Keira Knightley is endearing as ever, and she successfully portrays Colette’s daring and independence growth as she becomes older and finds herself through her writing. She walks taller and with an audacious sexuality that reads, “I’m married but definitely available.” It even seems as though her legendary jaw becomes sharper, although this may be due to her new short haircut halfway through the movie — which Colette's husband suggested she get to fulfill his fetish for a character she created. Knightley is clearly in her element; her canon of period pieces includes "Pride and Prejudice" (2005), "Anna Karenina" (2012) and "A Dangerous Method" (2011), among others. Interestingly, Knightleysaid in an interview with Variety that she doesn't "really do films set in the modern day because the female characters nearly always get raped ... whereas I've always found very inspiring characters offered to me in historical pieces."

She certainly finds such a character in "Colette." At 20, Colette marries writer Henry Gauthier-Villars(Dominic West), who was known by the pseudonym "Willy" and employed a host of ghostwriters. After he spends too much money drinking, gambling and womanizing with the other libertines of Paris, he suggests that Colette write a novel based on her memories as a schoolgirl. Thus the "Claudine" series is born, published under Willy's name, and becomes an instant classic. As each novel becomes more and more popular, Colette becomes exasperated with her husband's controlling attitude and eventually becomes a bold writer and Renaissance woman herself. Later in life, she takes on female lovers in public society and becomes a stage actress, writing other classics like "La Vagabonde" (1910), "Cheri" (1920) and "Gigi" (1944).

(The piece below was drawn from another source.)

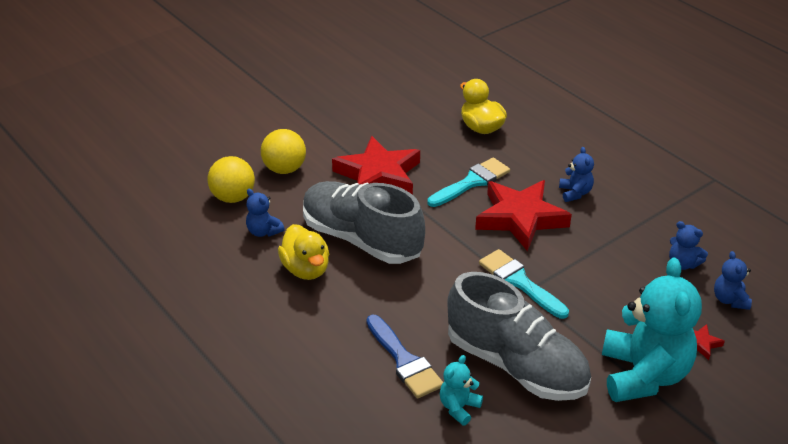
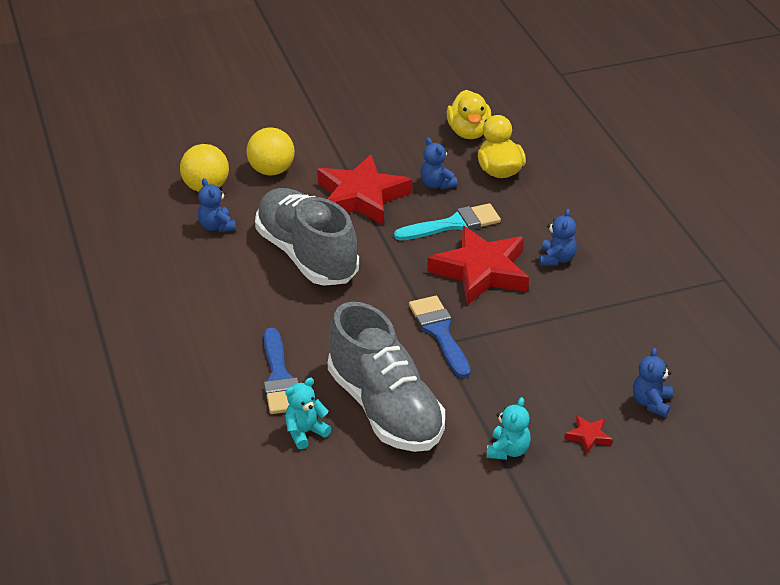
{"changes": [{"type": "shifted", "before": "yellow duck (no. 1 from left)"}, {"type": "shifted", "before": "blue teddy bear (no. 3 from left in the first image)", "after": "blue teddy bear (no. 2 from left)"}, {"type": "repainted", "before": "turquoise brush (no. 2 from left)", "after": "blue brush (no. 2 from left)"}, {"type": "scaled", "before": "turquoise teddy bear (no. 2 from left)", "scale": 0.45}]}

The movie mostly follows Colette’s marriage with her husband, which is unfortunately the least interesting of her many relationships. After a fling with an American socialite early in the marriage (and with her husband's approval), she continues her affairs and her writing, both of which only become more scandalous. Her sexuality becomes common knowledge among Paris’ elite, and she eventually settles on a relationship with Missy, or Mathilde de Morny (Denise Gough). Missy dresses in men’s clothes and smokes cigars. Some modern historians theorize that she was a transgender man (Missy sometimes used the name “Max”), although such distinctions were not made at the time, and this is a matter of speculation only. In real life Colette had a second marriage to diplomat Baron Henry de Jouvenel and began an affair with her 16-year-old stepson when she was 47. These developments in Colette’s later life may have given even more depth to her character had they been explored in the movie.

That being said, even Missy does not get the presence she deserves in “Colette,” especially compared to Willy. “Colette” seems eager to feature Missy not just as a notable character in Colette’s life, but as a way for the movie to bring up timely issues like homophobia and transphobia. Missy is referenced with both male and female pronouns, although in one scene, Colette corrects Willy’s use of “she” with exasperation, implying that Missy prefers male pronouns. Another scene depicts Missy describing putting on her brother’s school uniform as a child and feeling “at home for the first time.” But, her relationship with Colette feels more like an afterthought than a new chapter. The couple meets seemingly by chance, and Missy asserts, unprompted and a little too conveniently, that she always knew Colette was the real writer of the “Claudine” series. She is set up as a perfect alternative to Willy, one who understands Colette and treats her well, but even her storyline becomes an antidote to the story of Colette’s marriage with Willy, not a journey in its own right.

Some parts of the movie are moving because they are true, save the on-stage kiss between Colette and Missy that caused a riot in a theater. Others are simply cheesy, as when Colettebites at her husband in the movie's climax, "I am the real Claudine," and Willy's indignant but pathetic "[Stop] ... I command you!" as she storms out of the room. "Colette" is a warm, safe nod to a legendary novelist, but had it been a proper study that broke out of her marriage's grasp, like the real Colette did, it might have been a knockout.

Summary 'Colette' tells the tale of a fascinating woman's life, but focuses on all the wrong places.